After a nine-day trial, a jury found Mr. Powers guilty of all seventeen counts. The Probation Office prepared a PSR, in which it recommended, inter alia, a two-level enhancement under § 2Bl.l(b)(14)(A) of the Guidelines. Section 2Bl.l(b)(14)(A) provides that a two-level enhancement to a defendant’s offense level is warranted where “the defendant derived more than $1,000,000 in gross receipts from one or more financial institutions as a result of the offense.” In stating that the enhancement was applicable to Mr. Powers, the PSR relied on the full mortgage amounts of five of the loans, implicitly applying the entire loan amounts to Mr. Powers. Over Mr. Powers’s objections, the district court applied the sentencing enhancement after finding that “as a technical matter, Mr. Powers did directly and through his shell, K & E Construction Company, derive more than 1 million dollars.” R., Vol. Ill, at 8104 (Sentencing Hr’g, dated Sept. 13, 2011).

The district court ultimately sentenced Mr. Powers to fifty-six months’ imprisonment and $1,155,817.50 in restitution. 3

Mr. Powers now asserts three errors on appeal. First, he claims that some of the *767 lender witnesses’ testimony was admitted in error because it constituted expert testimony from lay witnesses. Second, he argues that the district court improperly allowed documents into evidence as business records without an adequate foundation. And, third, Mr. Powers contends that the district court incorrectly applied the gross-receipts enhancement.

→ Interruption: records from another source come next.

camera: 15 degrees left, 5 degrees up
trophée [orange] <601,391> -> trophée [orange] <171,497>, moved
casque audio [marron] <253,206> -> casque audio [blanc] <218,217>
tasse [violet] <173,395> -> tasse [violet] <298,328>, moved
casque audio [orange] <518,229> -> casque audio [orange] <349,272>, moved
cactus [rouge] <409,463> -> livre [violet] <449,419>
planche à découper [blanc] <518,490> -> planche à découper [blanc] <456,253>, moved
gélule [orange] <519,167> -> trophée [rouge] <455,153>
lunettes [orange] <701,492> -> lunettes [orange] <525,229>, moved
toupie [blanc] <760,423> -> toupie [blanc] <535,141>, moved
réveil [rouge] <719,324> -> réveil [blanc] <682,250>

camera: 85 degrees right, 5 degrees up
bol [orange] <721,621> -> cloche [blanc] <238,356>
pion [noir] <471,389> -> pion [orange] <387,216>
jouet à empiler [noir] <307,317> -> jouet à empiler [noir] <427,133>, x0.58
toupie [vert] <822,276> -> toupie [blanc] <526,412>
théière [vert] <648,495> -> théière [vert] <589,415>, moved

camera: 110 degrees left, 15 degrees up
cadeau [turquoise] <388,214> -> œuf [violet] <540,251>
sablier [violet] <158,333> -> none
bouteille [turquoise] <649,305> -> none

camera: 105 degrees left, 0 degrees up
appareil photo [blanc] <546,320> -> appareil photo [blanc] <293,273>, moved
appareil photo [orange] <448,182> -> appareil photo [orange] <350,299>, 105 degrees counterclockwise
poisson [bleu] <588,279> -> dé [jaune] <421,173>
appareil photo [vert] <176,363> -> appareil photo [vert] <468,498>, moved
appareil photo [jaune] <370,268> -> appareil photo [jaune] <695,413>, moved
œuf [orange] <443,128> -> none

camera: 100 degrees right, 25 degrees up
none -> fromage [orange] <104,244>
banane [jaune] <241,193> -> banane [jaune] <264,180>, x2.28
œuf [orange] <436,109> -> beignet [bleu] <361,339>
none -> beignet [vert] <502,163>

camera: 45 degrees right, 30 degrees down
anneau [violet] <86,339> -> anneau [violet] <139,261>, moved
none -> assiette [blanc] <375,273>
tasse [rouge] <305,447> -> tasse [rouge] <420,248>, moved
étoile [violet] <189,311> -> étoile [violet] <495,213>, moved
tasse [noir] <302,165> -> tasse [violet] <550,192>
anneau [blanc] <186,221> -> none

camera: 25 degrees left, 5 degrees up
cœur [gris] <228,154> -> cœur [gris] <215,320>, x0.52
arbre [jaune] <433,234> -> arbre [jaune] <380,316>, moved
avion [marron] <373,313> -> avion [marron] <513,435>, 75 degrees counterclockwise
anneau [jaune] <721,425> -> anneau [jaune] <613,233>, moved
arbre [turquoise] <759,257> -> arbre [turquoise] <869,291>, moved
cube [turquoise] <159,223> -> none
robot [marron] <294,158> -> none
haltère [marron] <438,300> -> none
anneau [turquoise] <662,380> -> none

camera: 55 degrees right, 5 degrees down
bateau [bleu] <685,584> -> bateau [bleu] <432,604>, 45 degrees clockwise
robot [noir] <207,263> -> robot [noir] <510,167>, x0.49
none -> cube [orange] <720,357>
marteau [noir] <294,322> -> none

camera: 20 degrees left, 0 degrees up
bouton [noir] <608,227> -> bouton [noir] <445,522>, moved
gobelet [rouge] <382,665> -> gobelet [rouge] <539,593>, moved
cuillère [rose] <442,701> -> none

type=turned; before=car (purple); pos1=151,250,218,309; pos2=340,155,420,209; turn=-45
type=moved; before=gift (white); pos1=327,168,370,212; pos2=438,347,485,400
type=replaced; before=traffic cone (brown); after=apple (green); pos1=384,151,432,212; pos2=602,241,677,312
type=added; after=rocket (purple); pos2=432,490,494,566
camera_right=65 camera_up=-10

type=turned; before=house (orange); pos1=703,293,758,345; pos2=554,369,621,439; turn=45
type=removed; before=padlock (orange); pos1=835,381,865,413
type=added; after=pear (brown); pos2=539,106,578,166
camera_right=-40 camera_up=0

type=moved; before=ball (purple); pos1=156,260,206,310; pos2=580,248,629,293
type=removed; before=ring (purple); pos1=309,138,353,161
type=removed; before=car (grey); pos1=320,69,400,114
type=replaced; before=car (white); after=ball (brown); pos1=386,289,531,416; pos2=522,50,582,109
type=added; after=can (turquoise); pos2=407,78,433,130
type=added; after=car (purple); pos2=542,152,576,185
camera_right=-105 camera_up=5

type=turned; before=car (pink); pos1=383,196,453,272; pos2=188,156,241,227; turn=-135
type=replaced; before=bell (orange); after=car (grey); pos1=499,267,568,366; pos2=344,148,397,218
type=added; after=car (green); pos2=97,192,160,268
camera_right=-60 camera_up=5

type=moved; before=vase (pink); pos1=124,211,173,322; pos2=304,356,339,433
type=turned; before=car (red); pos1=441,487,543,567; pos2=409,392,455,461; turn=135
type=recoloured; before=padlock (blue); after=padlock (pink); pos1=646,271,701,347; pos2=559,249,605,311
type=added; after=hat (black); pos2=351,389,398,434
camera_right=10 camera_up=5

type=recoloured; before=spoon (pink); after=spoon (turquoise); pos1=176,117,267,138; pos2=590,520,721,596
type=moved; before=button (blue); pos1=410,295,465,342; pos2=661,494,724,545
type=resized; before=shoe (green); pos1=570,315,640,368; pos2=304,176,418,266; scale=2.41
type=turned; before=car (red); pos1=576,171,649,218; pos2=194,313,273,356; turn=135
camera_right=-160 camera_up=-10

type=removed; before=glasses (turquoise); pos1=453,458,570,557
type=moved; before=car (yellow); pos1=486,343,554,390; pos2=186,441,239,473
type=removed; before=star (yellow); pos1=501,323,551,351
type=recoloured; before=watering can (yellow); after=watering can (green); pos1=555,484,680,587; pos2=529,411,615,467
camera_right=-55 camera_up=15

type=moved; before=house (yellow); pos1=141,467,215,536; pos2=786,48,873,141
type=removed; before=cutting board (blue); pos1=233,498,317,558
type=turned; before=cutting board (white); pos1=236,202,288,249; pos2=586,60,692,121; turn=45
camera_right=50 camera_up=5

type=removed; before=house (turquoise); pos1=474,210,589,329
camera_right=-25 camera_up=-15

As to Mr. Powers’s first two claims, which implicate the propriety of his conviction, upon concluding that he failed to preserve these claims, we review them for plain error and determine that the district court committed no clear or obvious error. Accordingly, we uphold Mr. Powers’s conviction. On the sentencing question, by contrast, we find it necessary to clarify the correct scope of the gross-receipts enhancement. Having done so, we remand this case to the district court for re-sentencing in accordance with this order and judgment.

II

We begin with Mr. Powers’s assertion that the district court erred under Federal Rule of Evidence 701 4 by improperly allowing the lender witnesses to give expert opinion testimony and to testify to legal conclusions. Before addressing the merits of this claim, however, we first consider whether or not Mr. Powers preserved this issue. The government argues that, although Mr. Powers undoubtedly objected at trial to much of the testimony that is the focus of this appeal, he did not do so expressly on the basis of Rule 701. Instead, the government asserts that Mr.